Nucky and Eli's elderly father has an accident at the old Thompson family home, and Eli takes him in. Nucky agrees to give the decrepit property to an associate, Damien Flemming, who is eager to start a family. A jealous Lucy confronts Nucky over his relationship with Margaret. When Margaret convinces him that he shouldn't feel afraid to confide in her, Nucky reveals how his father loathed and abused him, and how he's carried the memories of that abuse ever since. Van Alden learns of Jimmy's involvement from a petty criminal who assisted him and Capone during their truck heist and convinces the man to testify in court as an informant.

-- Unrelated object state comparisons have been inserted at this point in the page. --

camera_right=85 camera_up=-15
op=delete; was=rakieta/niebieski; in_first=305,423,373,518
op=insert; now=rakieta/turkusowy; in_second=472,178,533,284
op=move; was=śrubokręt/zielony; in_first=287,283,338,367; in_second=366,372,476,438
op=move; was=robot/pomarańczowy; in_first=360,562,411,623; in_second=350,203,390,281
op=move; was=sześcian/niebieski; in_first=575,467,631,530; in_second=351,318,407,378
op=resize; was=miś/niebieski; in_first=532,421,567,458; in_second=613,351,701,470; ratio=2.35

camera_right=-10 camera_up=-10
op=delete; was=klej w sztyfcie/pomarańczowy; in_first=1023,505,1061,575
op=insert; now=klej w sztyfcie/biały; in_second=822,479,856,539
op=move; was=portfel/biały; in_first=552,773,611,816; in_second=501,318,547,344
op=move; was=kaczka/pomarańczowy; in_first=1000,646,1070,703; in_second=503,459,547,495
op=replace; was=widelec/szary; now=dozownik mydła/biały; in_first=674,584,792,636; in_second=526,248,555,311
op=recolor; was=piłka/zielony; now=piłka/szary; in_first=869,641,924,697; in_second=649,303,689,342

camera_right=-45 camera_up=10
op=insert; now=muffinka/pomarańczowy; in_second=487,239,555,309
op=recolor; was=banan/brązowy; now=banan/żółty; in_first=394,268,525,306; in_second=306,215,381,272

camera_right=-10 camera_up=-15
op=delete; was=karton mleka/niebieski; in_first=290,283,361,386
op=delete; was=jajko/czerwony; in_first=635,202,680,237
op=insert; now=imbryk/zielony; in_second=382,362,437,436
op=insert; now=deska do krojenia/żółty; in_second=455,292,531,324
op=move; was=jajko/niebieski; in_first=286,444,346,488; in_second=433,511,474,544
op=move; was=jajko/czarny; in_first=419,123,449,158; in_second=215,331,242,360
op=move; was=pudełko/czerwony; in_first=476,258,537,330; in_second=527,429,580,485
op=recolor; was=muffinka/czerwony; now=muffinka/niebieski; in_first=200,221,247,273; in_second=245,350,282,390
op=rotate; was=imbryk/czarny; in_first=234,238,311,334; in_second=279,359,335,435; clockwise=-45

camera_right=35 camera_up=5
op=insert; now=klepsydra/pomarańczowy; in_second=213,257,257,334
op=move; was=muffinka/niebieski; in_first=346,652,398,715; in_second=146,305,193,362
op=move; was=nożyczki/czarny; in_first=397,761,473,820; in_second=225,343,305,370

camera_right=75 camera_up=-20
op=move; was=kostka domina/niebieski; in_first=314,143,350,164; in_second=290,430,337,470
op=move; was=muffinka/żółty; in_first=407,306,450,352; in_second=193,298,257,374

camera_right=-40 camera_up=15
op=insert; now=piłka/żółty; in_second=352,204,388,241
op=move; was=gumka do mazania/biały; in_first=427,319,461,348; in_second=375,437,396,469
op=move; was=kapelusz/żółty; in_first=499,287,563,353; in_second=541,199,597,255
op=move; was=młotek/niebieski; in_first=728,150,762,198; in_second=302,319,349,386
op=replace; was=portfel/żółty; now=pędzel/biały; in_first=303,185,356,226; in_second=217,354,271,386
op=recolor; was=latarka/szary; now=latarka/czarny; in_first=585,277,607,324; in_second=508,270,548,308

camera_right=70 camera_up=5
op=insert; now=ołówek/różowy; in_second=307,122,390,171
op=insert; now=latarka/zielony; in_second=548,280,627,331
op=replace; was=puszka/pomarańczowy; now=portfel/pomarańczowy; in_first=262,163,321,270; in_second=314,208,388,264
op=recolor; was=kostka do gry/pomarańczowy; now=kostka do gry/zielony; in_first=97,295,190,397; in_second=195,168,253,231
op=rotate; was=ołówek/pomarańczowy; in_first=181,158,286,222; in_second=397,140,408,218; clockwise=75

Jimmy confronts Liam and makes it clear he never wants to see his face again. Shortly after he leaves, a sniper's bullet, fired by Richard from the apartment across the street from the restaurant, strikes Liam beneath his eye and kills him. Lucy watches the film Dr. Jekyll and Mr. Hyde alone after Nucky breaks his promise to attend the showing with her. Nucky and his father have an unpleasant encounter as they look over the now-remodeled home. Nucky calmly lights a match and sets fire to the house; when the startled Damien arrives, he gives him all the cash in his pocket so he can "find a better place to live."

== First appearances ==
- Odette: A prostitute working at the Four Deuces who is acquainted with Al, Jimmy and later on Richard.
- Carl Surran: An Atlantic City doctor who helps the Thompson family and Commodore Kaestner whenever they are sick or hurt.
- Meyer Lansky: A Jewish-American New York gangster, protege of Arnold Rothstein and associate and best friend of Lucky Luciano.
- Richard Harrow: A WW1 veteran and former US Army sniper living in Chicago who becomes Jimmy's best friend.

== Deaths ==
- Liam: Charlie Sheridan's enforcer and a contract killer who is shot just below his right eye from afar by Richard Harrow on orders of Jimmy Darmody for attacking the Four Deuces and disfiguring Pearl which led to her eventual death. This shot would be similar to the one described by Harrow to Jimmy while waiting for their appointment (killing a German sniper by shooting him just below the eye).

== Reception ==
=== Critical reception ===
IGN gave the episode 8 out of 10. Calling the episode "Impressive." They said "The scene in the diner where Pearl's attacker is taken out is near-perfect, blemished only by a directorial choice that draws too much attention to itself. Michael Pitt's delivery of the story about Jimmy shooting a German soldier, while the German tried to make it over barbed-wire fencing, applies the right amount of tension to the scene—moments before the man on the receiving end of the conversation gets a sniper's bullet to the face. A shot Panic Room-ing through the window's bullet hole to reveal Harrow as the shooter clashes with the show's 'less is more' shooting style, (It's the most stylistic flourish since the pilot)."

=== Ratings ===
The episode dropped a bit in total viewers but was steady with adults 18–49. 2.670 million viewers watched the episode.